El hombre busca desesperadamente ser feliz. Para lograr esa felicidad se afana en conseguir cosas y cosas: salud, dinero, poder, bienestar, comodidades, bienes...etc. y descubre que, si bien esas cosas le procuran felicidad, no le sacian plenamente. Siempre, el hombre está insatisfecho y busca angustiamente poder saciarse.
En ese torbellino desesperado y vertiginoso cae atrapado por sus propios egos y no advierte que la felicidad está en manos de Alguien que nos ama y nos quiere tanto hasta el punto de, no sólo darnos gratuitamente esa felicidad que buscamos, sino darse ÉL mismo. DIOS nos quiere tanto que nos da su misma Vida de forma gratuita, pero con una condición: que abramos nuestro corazón y nos dejemos embriagar por su misma Vida.
DIOS nos propone un gran Ideal: ser sus hijos y vivir plenamente gozosos en su presencia. Para ello nos comunica su propia Vida, que llamamos GRACIA y que es un don sobrenatural, interior y permanente. Sobrenatural, porque está por encima de nuestra naturalidad y no llegamos a comprender. Es algo que nos sobrepasa, pero que experimentamos y sentimos.

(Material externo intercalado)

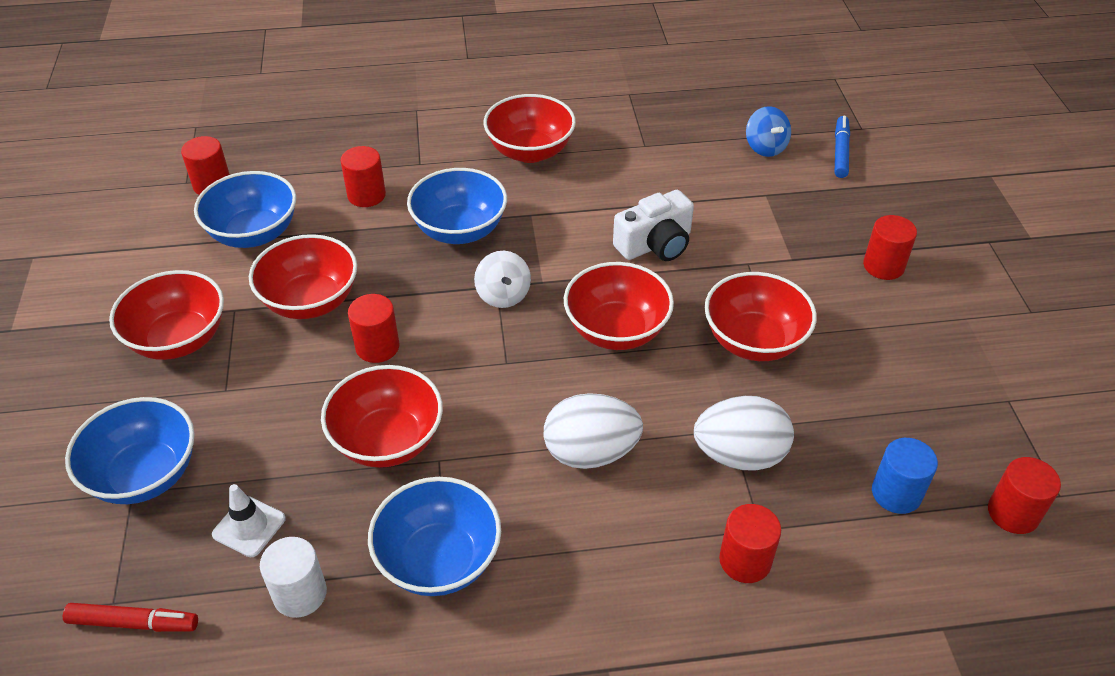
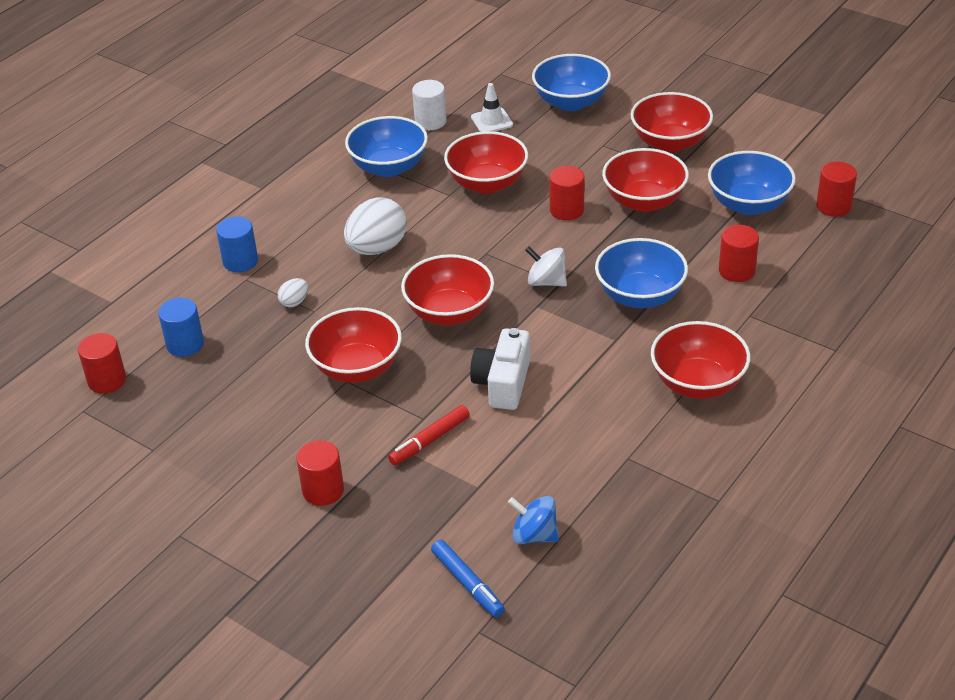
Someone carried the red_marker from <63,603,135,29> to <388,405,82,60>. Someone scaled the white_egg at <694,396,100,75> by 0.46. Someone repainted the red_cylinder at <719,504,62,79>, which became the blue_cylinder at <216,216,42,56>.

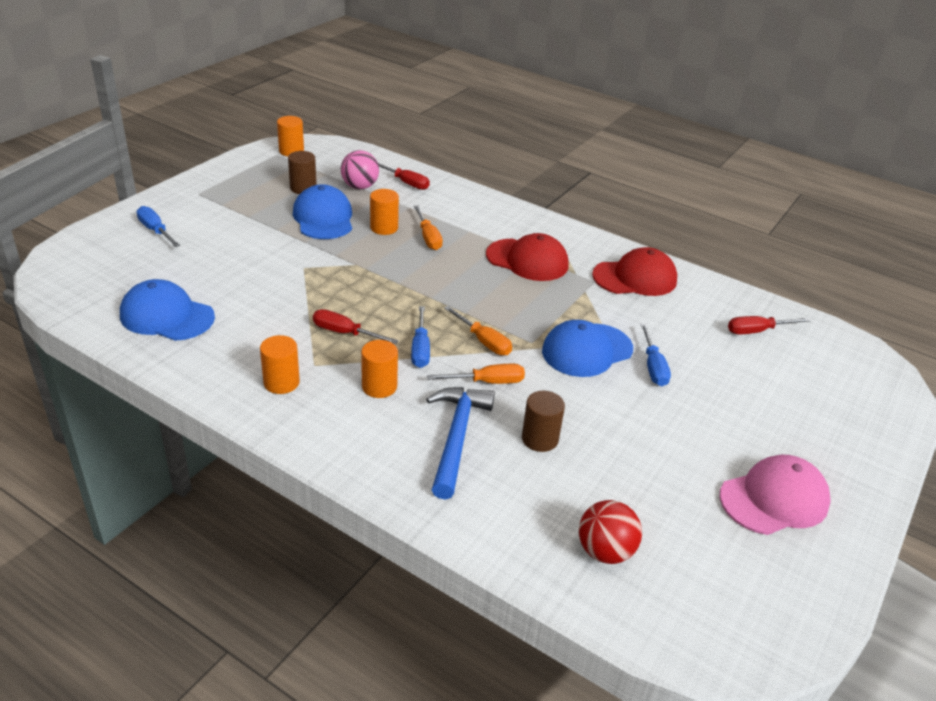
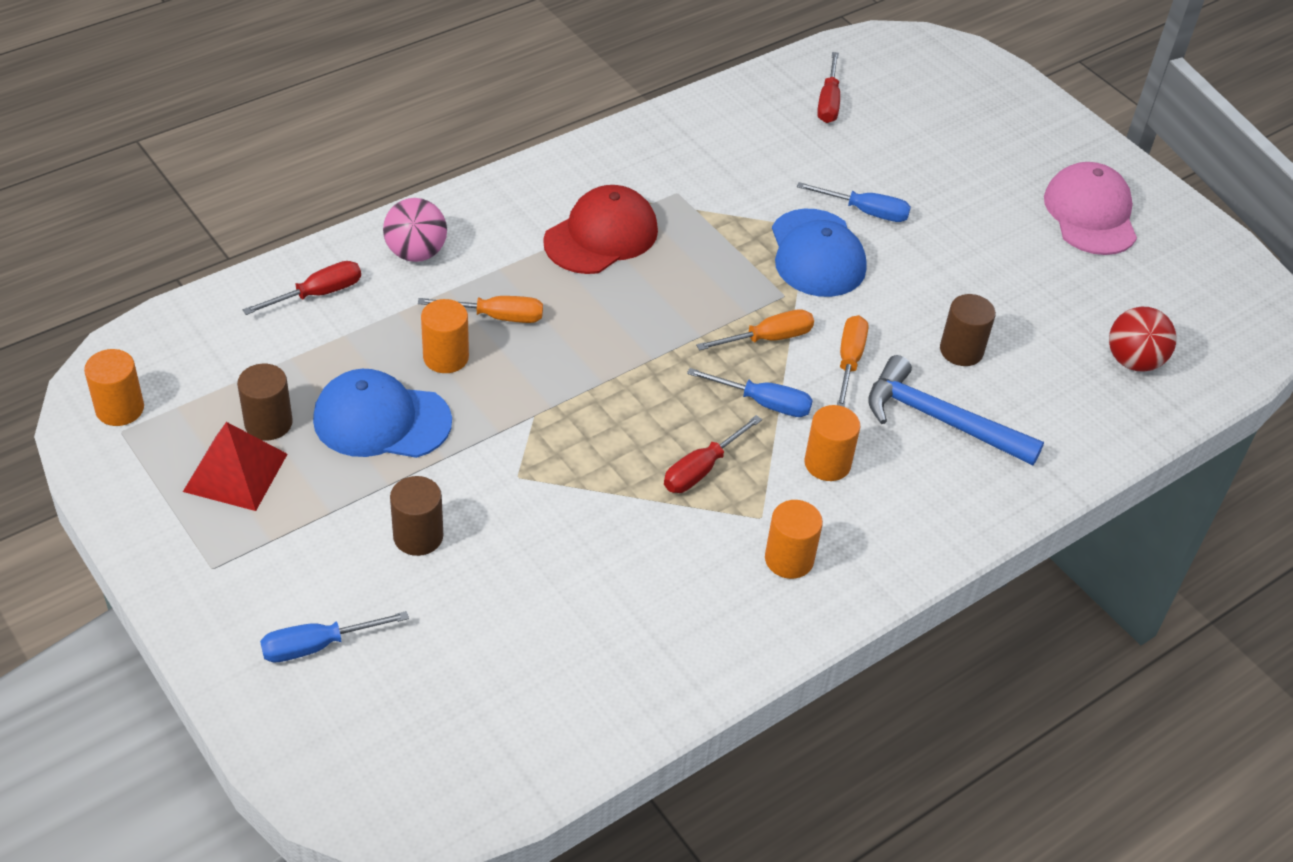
Someone took away the blue_cap at <120,279,95,62>. Someone carried the pink_ball from <341,150,38,39> to <383,198,64,64>. Someone took away the red_cap at <592,247,85,49>. Someone put down the red_pyramid at <183,422,104,89>. Someone put down the brown_cylinder at <390,476,53,80>.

Interior, porque está en nosotros, en lo más profundo de nuestro ser. El deseo más profundo del hombre es amar, y cuando el hombre intenta y se esfuerza en amar, está sintiendo ese inmenso regalo que, sólo nos viene de DIOS, y que colma plenamente todas nuestras ansias de plenitud y felicidad.
Y permanente, porque queramos o no permanece siempre ofrecido y cercano y está sobre la mesa. Sólo basta decir SÍ y activar ese don de vivir plenamente su misma VIDA, que nos hace hijos de DIOS, y, si hijos, hermanos todos en CRISTO, templos vivos del ESPÍRITU SANTO e hijos de María.
También, nos santifica, porque al vivir en Gracia transparentamos la luz y la dejamos pasar con la alegría de sabernos llamados a vivir felices eternamente. Y eso no es sino transformarnos en santos, porque santos son los que dejan pasar la Luz que alumbra nuestro caminar.
Y nos hace miembros vivos del Cuerpo Místico de CRISTO, injertados en ÉL, con ÉL y por ÉL, y, por consiguiente, participados y resucitados como ÉL. Y, sólo en ÉL, transformados como el fuego con el hierro, de forma que ya no sabemos lo que es hierro o fuego porque todo nuestro ser arde inmensamente con los mismos sentimientos que el corazón de CRISTO.
Cuando rechazamos esta oferta única y deseada, aún no sabiéndolo, estamos condenándonos a vivir una vida de muerte, finita, caduca que nos convierte en cadáveres andantes. Porque todo lo que no está injertado en CRISTO es caduco y finito, por consiguiente, es muerte.